Я иду к землянке комвзвода. Говорят, там разведчики с «языком». Подхожу. На дне траншеи лежит что-то серое и бесформенное. Это «язык». Вокруг него толпятся разведчики. Один мрачно пихает немца ногой. Всем ясно — «язык» мертв. Поиск не удался.
Разведчики боятся нагоняя. Они примериваются, как тащить труп. На шее у немца бинокль. Я кручусь около сержанта. Иметь бинокль — одно из моих вожделенных мечтаний. Мне очень нужен бинокль! Не говоря уже о его прямом назначении, бинокль мне был необходим и по другим, не менее важным соображениям: одних вырезанных из консервной банки артиллерийских эмблем на погонах маловато. Их часто не замечали и принимали меня за пехоту. А бинокль на шее — ты уже «непехота»! Я еще не раз буду говорить о том, что почет и уважение пехота, как и ленинградские блокадники, получила далеко после окончания войны, в 60-х— 70-х годах. Но я опять отвлекаюсь.
Сейчас не помню в какой момент и почему это произошло, но помню только, что бинокль я сам не просил. Сержант-разведчик, посмотрев на меня, хмуро сказал:
— Бери, тебе пригодится!
Голова у немца была в крови. Пока снимал бинокль с трупа, немецкой кровью перепачкал и руки, и новенький бинокль с просветленной цейсовской оптикой.
Бинокль мне действительно пригодился. Это единственное, что прошло со мной до конца войны.
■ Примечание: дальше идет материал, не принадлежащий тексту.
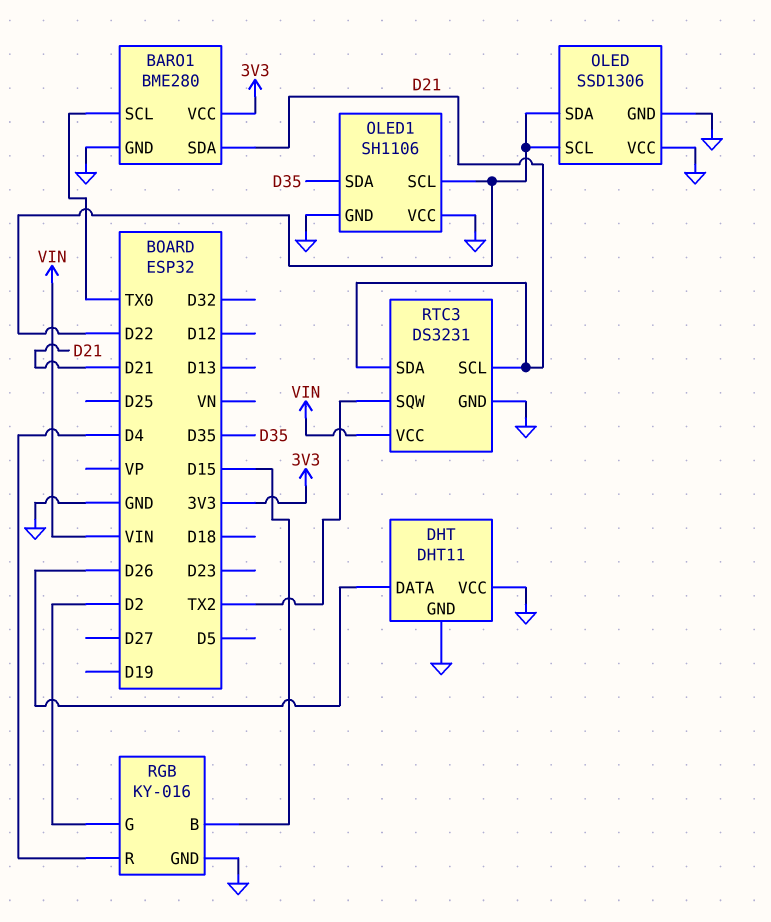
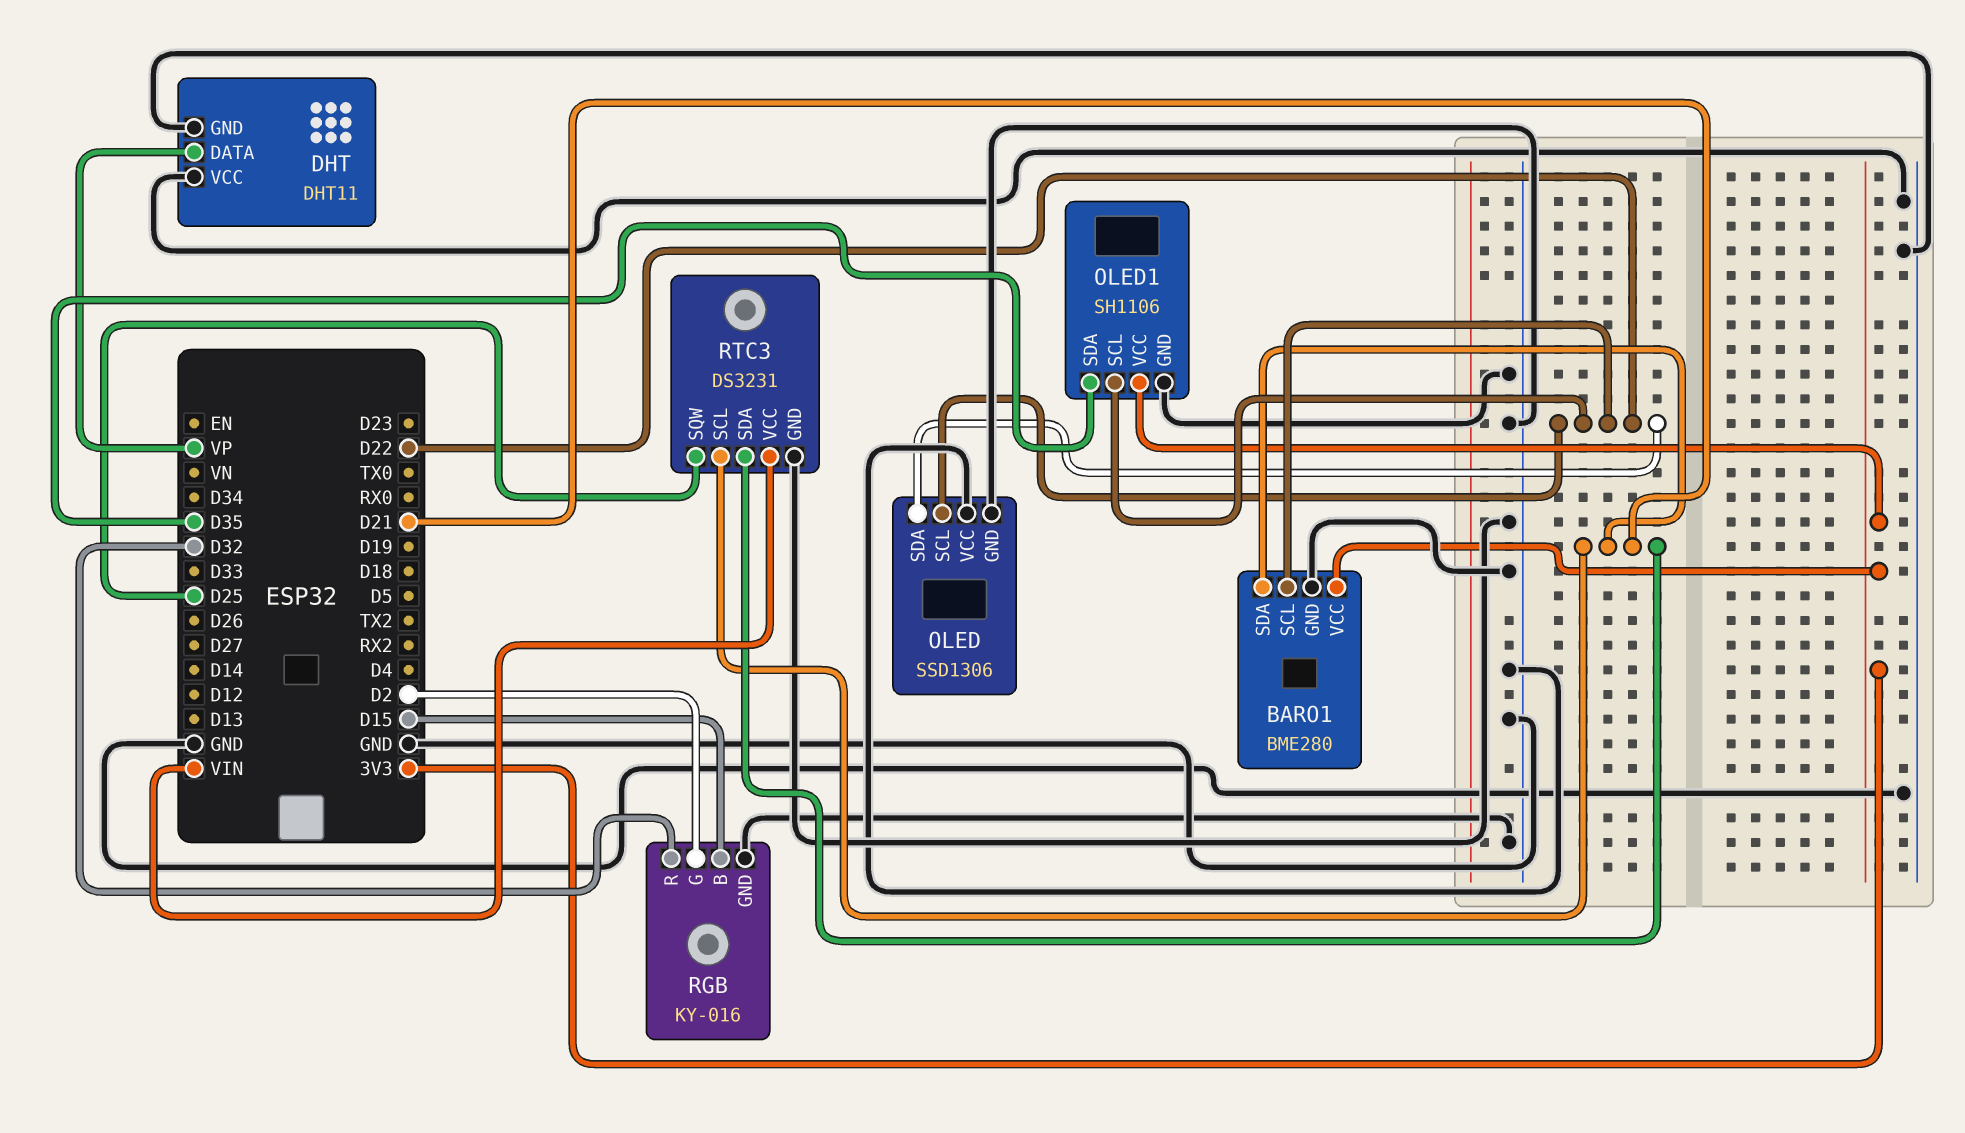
BARO1 pin SCL: TX0 -> D22
DHT pin DATA: D26 -> VP
OLED1 pin VCC: GND -> 3V3
RGB pin R: D4 -> D32
RTC3 pin SQW: TX2 -> D25

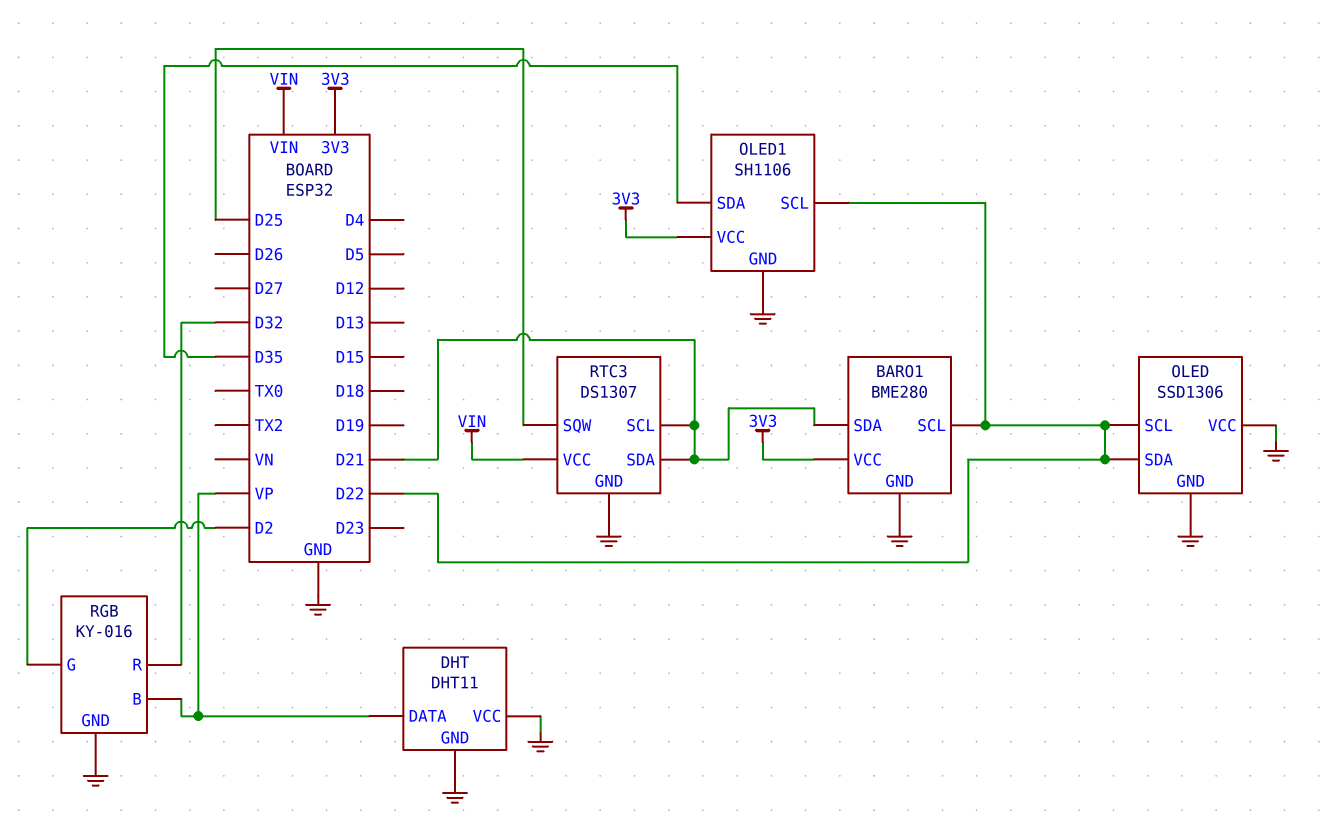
RGB pin B: D15 -> VP
RTC3: DS3231 -> DS1307

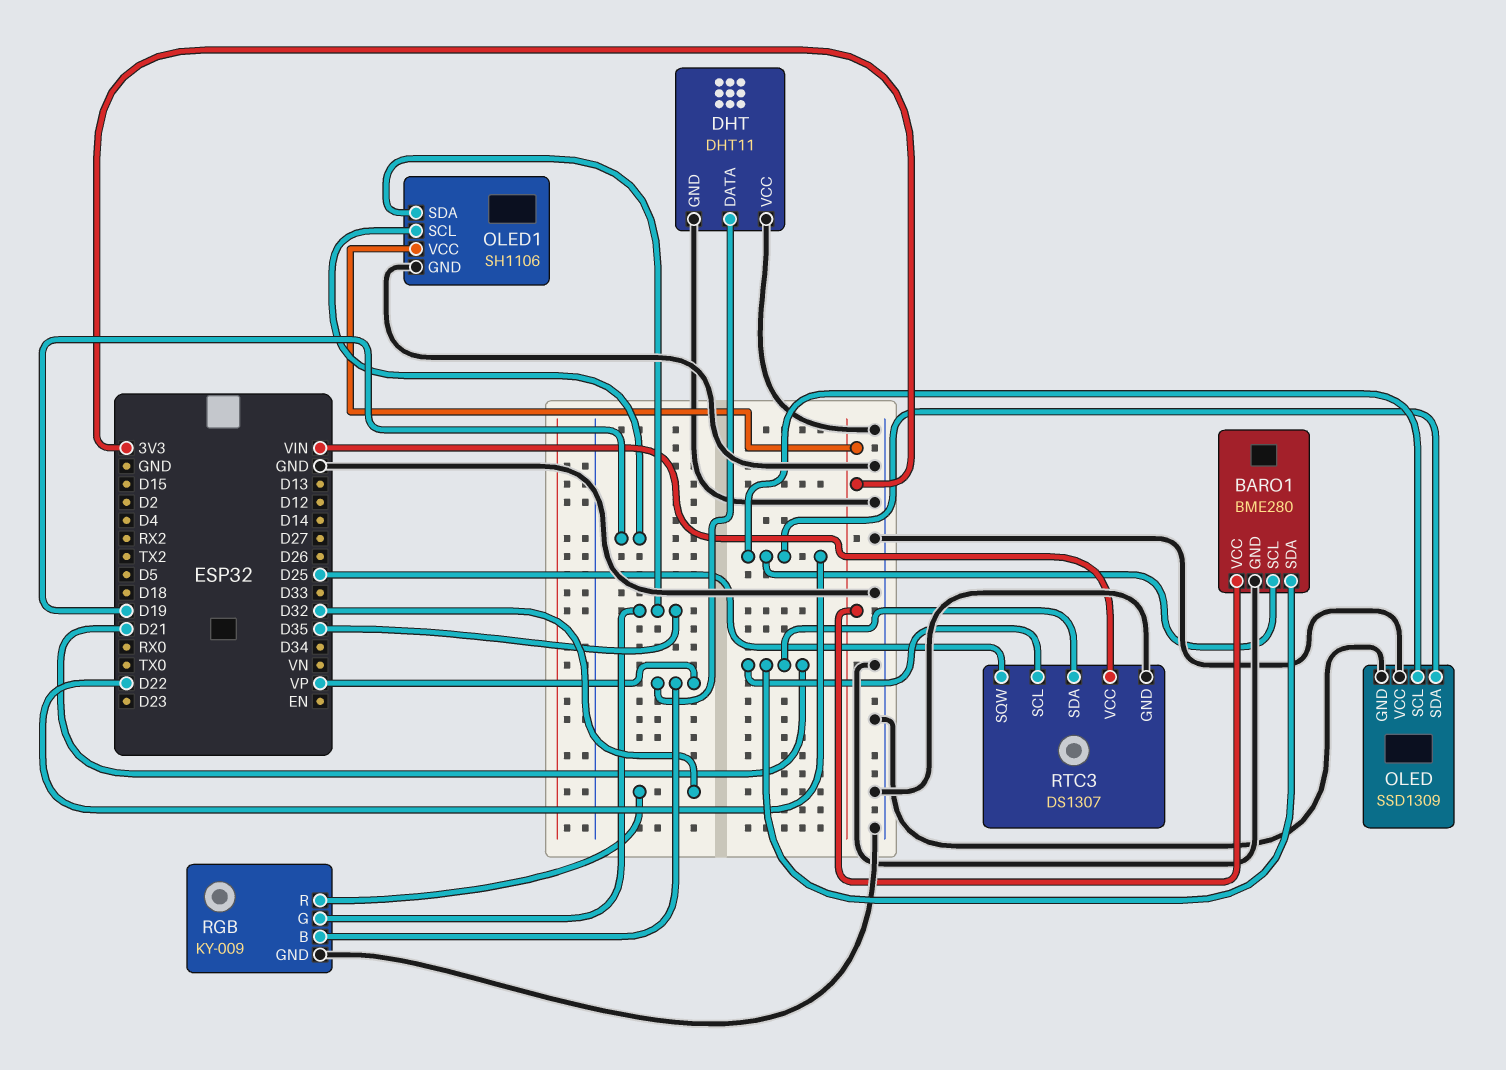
OLED: SSD1306 -> SSD1309
OLED1 pin SCL: D22 -> D19
RGB: KY-016 -> KY-009
RGB pin G: D2 -> D35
Бинокль я не снимал с шеи даже ночью. Чего он только не видел за свою бурную жизнь! В его голубой оптике зловеще светились горящие села Молдавии, залпы «катюш» в Крагуеваце, он бесстрастно смотрел на взорванные красавцы-мосты Будапешта, на бегущих немцев, на колонны танков Гудериана, шедшие в авантюрный Дунайский прорыв…
Сейчас бинокль на покое. У него катаракта. И только в моих руках он иногда оживает, старается тряхнуть стариной: «Разрыв вижу!»…
Но это «лирика».
Потом мне рассказывали, что те же разведчики в следующую ночь на соседнем участке приволокли двух до смерти перепуганных румын. Наш язык был немцем — артиллерийским наблюдателем. Пленные рассказывали, что на нашем участке фронта немцы заменены румынами. Осталась лишь немецкая артиллерийская поддержка.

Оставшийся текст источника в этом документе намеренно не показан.